まず個人的にマイナスだと思った点を語らせて頂くと、最初に、上記で書いた通り共通ルートでの「楽しさ」が減っていたのがマイナスポイント。
これは理由としてはいくつかありますが、理由の一つ目は無印よりも「静」寄りになっていた所。
無印が「動」なら2は「静」。
かなり大人しい作風になっていたかと。
ただ、「シュガスパ」はワイワイガヤガヤが楽しい作品の為、この変更は頂けなかったと思います。
明るくはあるけれど「静か」では無印にはどうしても強さが足りないかと。
季節が夏だけになったのも残念。
季節毎の楽しいイベントが減った所も「楽しさ」が減った原因の一つだと思ってます。
二つ目はヒロインの横の繋がりが今作では薄かった所。
無印では5人のヒロインと主人公が一つのグループになっていたんですよね。
ハモとジジとピョンが最初から友達だった所にミャンマーとオトメが加入し主人公が居て綺麗にグループが出来上がり、その内輪というか、仲間内での会話や空気感や凄く楽しかったんですよ。
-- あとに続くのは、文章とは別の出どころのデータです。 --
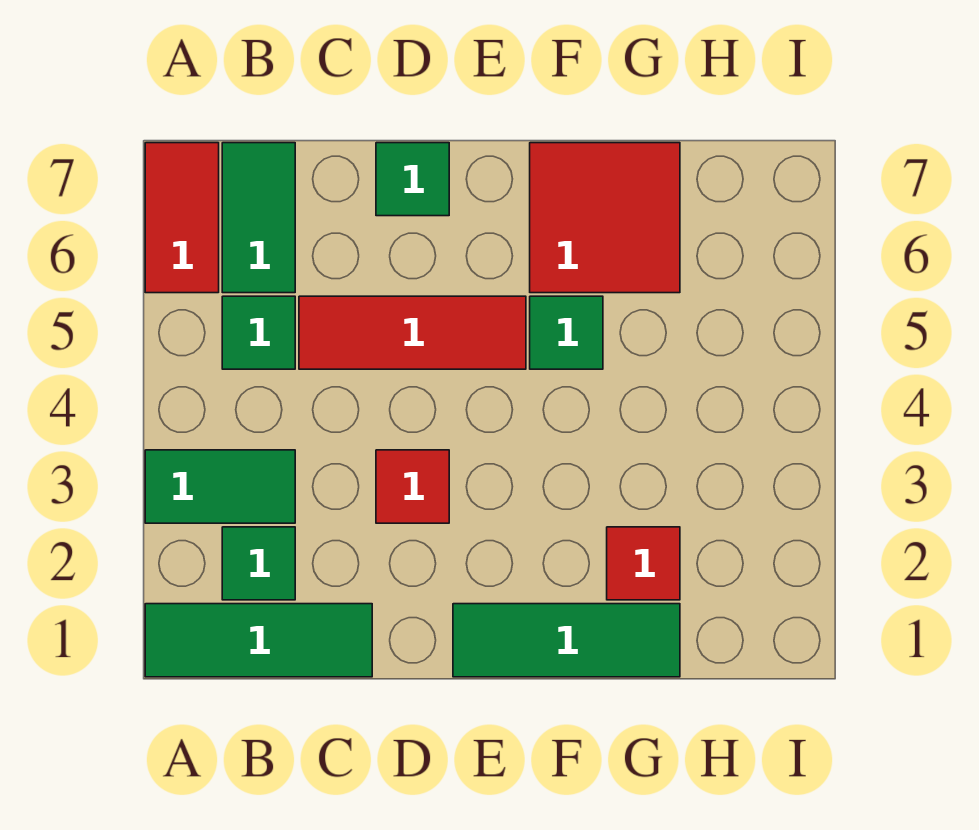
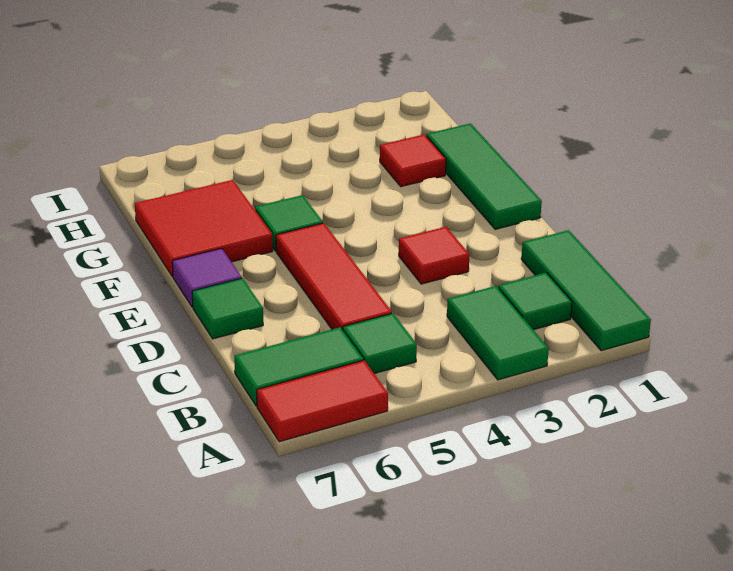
none -> purple tile E7 level 1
「仲良しグループの一時」を一緒に体感できる楽しさというか、「内輪ノリ」を楽しめるみたいな、そういう。
でも、本作、一応集っては居ますが、基本的に4人ヒロイン全員が「個」で、それ以上でもそれ以下でも無く。
結構4人とも別々の方向を向いている+共通では我が強いという意味でクセが強く主人公に迷惑をかけるヒロインも居る為、話しているとストレスを感じる所もあって。
どうあがいても4人グループとして混ざり合わず、無印で楽しかった「仲間内の楽しさ」というのが伝わらなくて。
むしろ水泳部の方がそういうノリを有していた為、ヒロイン達との会話よりも男性陣+さなとの会話の方が楽しめるという空気になっていました。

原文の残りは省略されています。